Nicotinamide riboside alleviates exercise intolerance in ANT1-deficient mice.

ABSTRACT

OBJECTIVE: Mitochondrial disorders are often characterized by muscle weakness and fatigue. Null mutations in the heart-muscle adenine nucleotide translocator isoform 1 (ANT1) of both humans and mice cause cardiomyopathy and myopathy associated with exercise intolerance and muscle weakness. Here we decipher the molecular underpinnings of ANT1-deficiency-mediated exercise intolerance. METHODS: This was achieved by correlating exercise physiology, mitochondrial function and metabolomics of mice deficient in ANT1 and comparing this to control mice.

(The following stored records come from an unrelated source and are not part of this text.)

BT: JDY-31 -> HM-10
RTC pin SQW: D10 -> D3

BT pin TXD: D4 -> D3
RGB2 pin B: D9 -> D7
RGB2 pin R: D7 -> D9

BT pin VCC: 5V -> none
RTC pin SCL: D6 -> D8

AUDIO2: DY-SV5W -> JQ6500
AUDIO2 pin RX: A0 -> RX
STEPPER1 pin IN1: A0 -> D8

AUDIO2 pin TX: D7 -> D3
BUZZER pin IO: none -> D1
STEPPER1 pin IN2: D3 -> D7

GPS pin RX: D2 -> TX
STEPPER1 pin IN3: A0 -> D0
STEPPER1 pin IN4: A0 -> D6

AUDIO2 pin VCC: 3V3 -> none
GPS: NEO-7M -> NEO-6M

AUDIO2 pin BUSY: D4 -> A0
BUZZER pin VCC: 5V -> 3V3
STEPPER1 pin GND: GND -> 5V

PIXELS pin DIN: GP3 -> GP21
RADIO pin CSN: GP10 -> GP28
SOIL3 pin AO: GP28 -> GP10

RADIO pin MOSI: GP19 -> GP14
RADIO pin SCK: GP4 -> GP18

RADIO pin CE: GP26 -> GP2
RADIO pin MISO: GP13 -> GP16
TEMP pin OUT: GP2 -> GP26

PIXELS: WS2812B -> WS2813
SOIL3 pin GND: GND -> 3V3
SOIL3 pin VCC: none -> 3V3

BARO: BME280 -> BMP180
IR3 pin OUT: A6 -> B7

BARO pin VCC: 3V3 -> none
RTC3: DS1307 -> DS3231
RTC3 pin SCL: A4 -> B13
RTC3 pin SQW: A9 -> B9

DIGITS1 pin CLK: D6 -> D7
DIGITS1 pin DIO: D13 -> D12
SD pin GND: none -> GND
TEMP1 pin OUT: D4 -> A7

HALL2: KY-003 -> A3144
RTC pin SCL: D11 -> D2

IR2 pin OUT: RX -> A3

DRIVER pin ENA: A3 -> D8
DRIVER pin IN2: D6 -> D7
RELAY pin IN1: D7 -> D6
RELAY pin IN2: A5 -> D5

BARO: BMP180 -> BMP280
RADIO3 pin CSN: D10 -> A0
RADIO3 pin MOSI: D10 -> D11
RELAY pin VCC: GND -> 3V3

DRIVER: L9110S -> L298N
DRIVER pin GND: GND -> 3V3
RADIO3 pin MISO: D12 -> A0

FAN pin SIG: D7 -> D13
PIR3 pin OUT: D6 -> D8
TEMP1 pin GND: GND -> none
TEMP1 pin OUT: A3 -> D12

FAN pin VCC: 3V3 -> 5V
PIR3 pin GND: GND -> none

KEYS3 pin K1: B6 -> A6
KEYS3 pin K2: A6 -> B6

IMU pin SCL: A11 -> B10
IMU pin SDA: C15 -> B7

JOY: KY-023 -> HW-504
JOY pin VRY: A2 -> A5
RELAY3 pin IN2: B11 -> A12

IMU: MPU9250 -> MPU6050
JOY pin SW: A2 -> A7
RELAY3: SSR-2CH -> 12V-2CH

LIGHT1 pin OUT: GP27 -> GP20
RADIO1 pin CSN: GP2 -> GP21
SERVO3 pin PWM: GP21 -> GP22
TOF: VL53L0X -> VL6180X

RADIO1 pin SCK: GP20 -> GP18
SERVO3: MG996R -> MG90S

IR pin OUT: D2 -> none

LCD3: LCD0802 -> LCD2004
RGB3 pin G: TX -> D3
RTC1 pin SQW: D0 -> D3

RESULTS: We demonstrate a peripheral limitation of skeletal muscle mitochondrial respiration and a reduced complex I respiration in ANT1-deficient mice. Upon exercise, this results in a lack of NAD+ leading to a substrate limitation and stalling of the TCA cycle and mitochondrial respiration, further limiting skeletal muscle mitochondrial respiration. Treatment of ANT1-deficient mice with nicotinamide riboside increased NAD+ levels in skeletal muscle and liver, which increased the exercise capacity and the mitochondrial respiration. CONCLUSION: Increasing NAD+ levels with nicotinamide riboside can alleviate the exercise intolerance associated to ANT1-deficiency, indicating the therapeutic potential of NAD+-stimulating compounds in mitochondrial myopathies.